Die nächste Station des Krankenmobils ist der Tagesaufenthalt "Herz As" in der Norderstraße. Hier wartet der 62-jährige Thilo Wagner schon auf die Gelegenheit, sich neue Medikamente zu holen. Aufgrund von Bandscheibenschäden leidet er unter starken Schmerzen. Außerdem hat er Herzprobleme, Diabetes, einen grauen Star und ist psychisch angeschlagen. Im vergangenen Herbst kam er nach Deutschland zurück, vorher hatte er 25 Jahre in Portugal gelebt. "Dort war ich viel Offroad mit dem Jeep unterwegs, das hat mir meine Bandscheiben kaputtgemacht." Nach seiner Rückkehr nach Deutschland lebte er zunächst von seinen Ersparnissen und übernachtete im Hotel. Irgendwann war das Geld aufgebraucht. Mit der neuen Lebenssituation ist er überfordert: "Hier ist alles stressiger als in Portugal. Ich habe hier keine Familie und auch keine Freunde." Er erzählt, dass er von einer Behörde zur anderen geschickt worden sei - bis er einen Nervenzusammenbruch hatte und wegen Suizidgefahr in eine Klinik eingewiesen wurde. Jetzt lebt Thilo Wagner in einer Unterkunft für Wohnungslose und ist arbeitslos. Dank der Versorgung durch das Krankenmobil kann er nun wenigstens etwas gegen seine Rückenschmerzen tun.

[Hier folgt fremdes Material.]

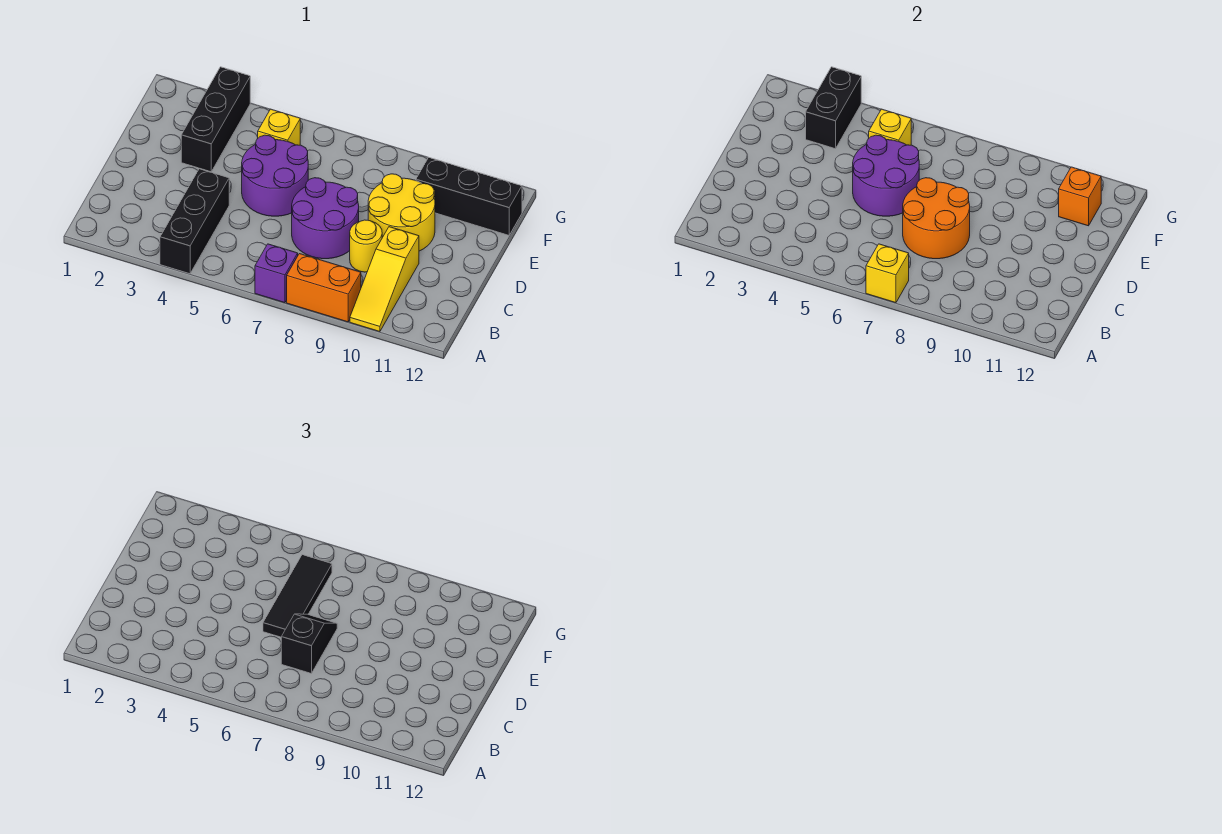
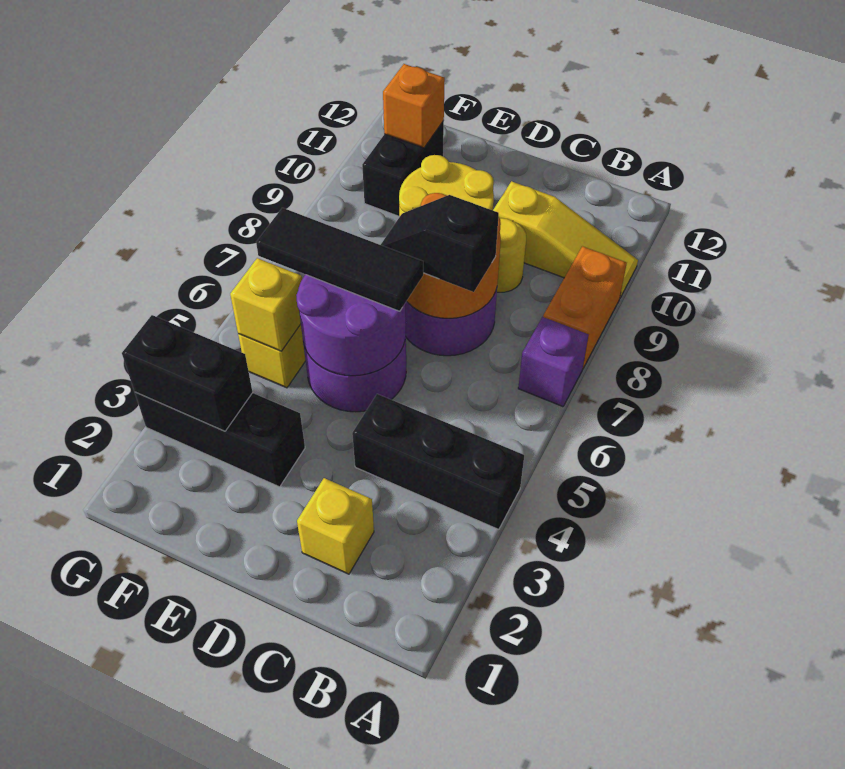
yellow brick A7 level 2 -> yellow brick C2 level 1
black brick F10:F12 level 1 -> black brick F10:F11 level 1

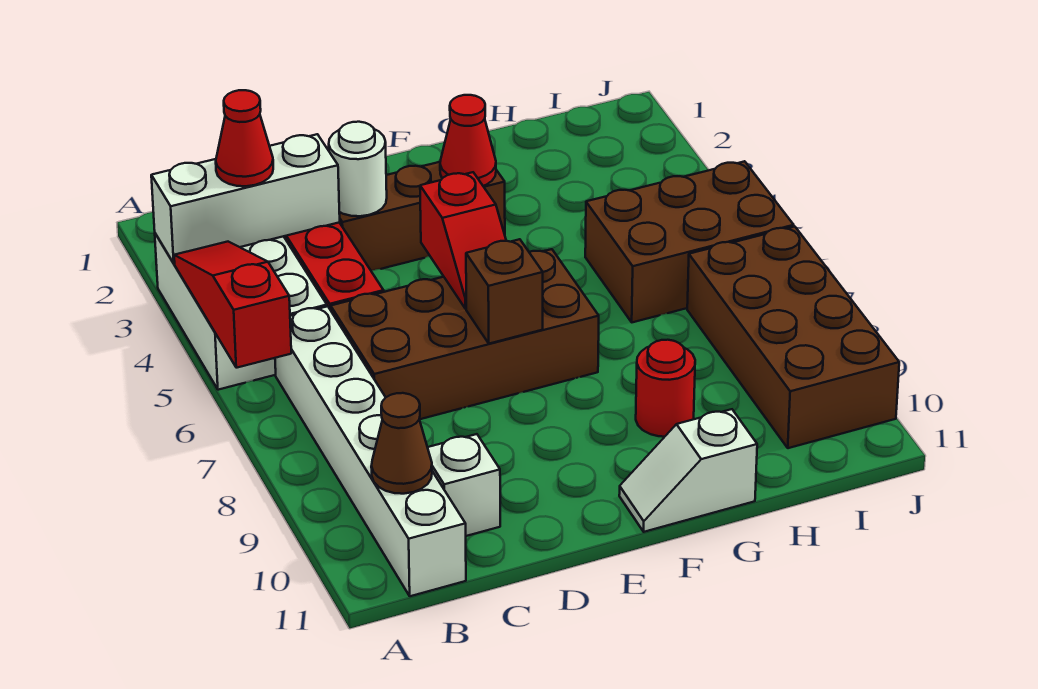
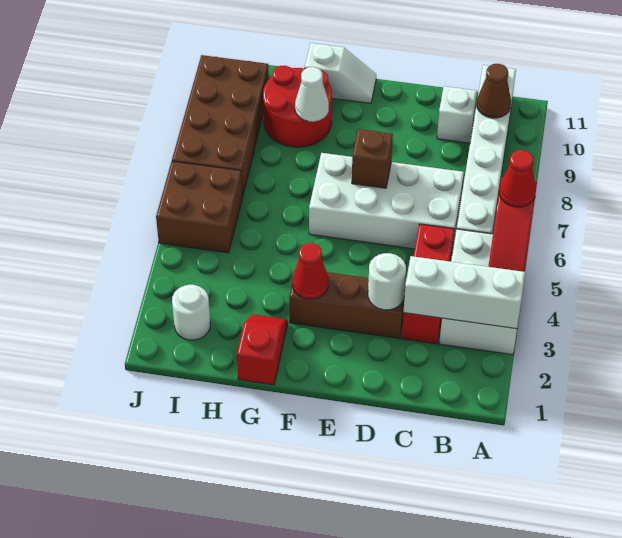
red cone B3 level 3 -> red cone A6 level 3
brown brick C6:F7 level 1 -> white brick C6:F7 level 1
red slope E5:E6 level 2 top 5 -> red slope G1:G2 level 1 top 1
red round brick G9 level 1 -> red round brick G9:H10 level 1
none -> white cone G9 level 2
brown brick H5:J6 level 1 -> brown brick I5:J6 level 1
none -> white round brick I2 level 1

Die mobile Praxis fährt weiter. Nächste Station ist die Reeperbahn, mitten im Großstadtleben. Schon nach kurzer Zeit steuern die ersten Patient_innen auf das Krankenmobil zu. Eine davon ist Eileen Riedel. Ihr ist es wichtig, optisch nicht als Obdachlose aufzufallen: "Ich achte darauf, dass ich gepflegt und ordentlich aussehe." Sie würde gerne eine Psychotherapie machen, "aber es ist schwierig, einen Psychologen zu finden, der Obdachlose nimmt". Im Moment hat sie noch ein anderes Problem: Ihre Hand lässt sich nicht richtig bewegen, sie schmerzt und schwillt an. Von außen ist nur eine kleine Verletzung zu sehen. "Sie hat eine Scherbe in die Hand bekommen, und die Wunde wurde nicht richtig versorgt", berichtet Lutz Gröchtemeier nach der Behandlung. Zur weiteren Versorgung geht Eileen Riedel zu CariCare, dem Pflegestützpunkt der Caritas.
Das Team kümmert sich an diesem Nachmittag noch um weitere Patient_innen mit vielfältigen Beschwerden. Am Ende ist dann noch Ortskenntnis gefragt: Ein Rucksacktourist im Rentenalter ist auf der Suche nach dem Star Club, "wo die Beatles immer gespielt haben". Lutz Gröchtemeier kann auch hier weiterhelfen. Dann rollt das Krankenmobil in den Feierabend. Morgen geht es wieder auf Tour.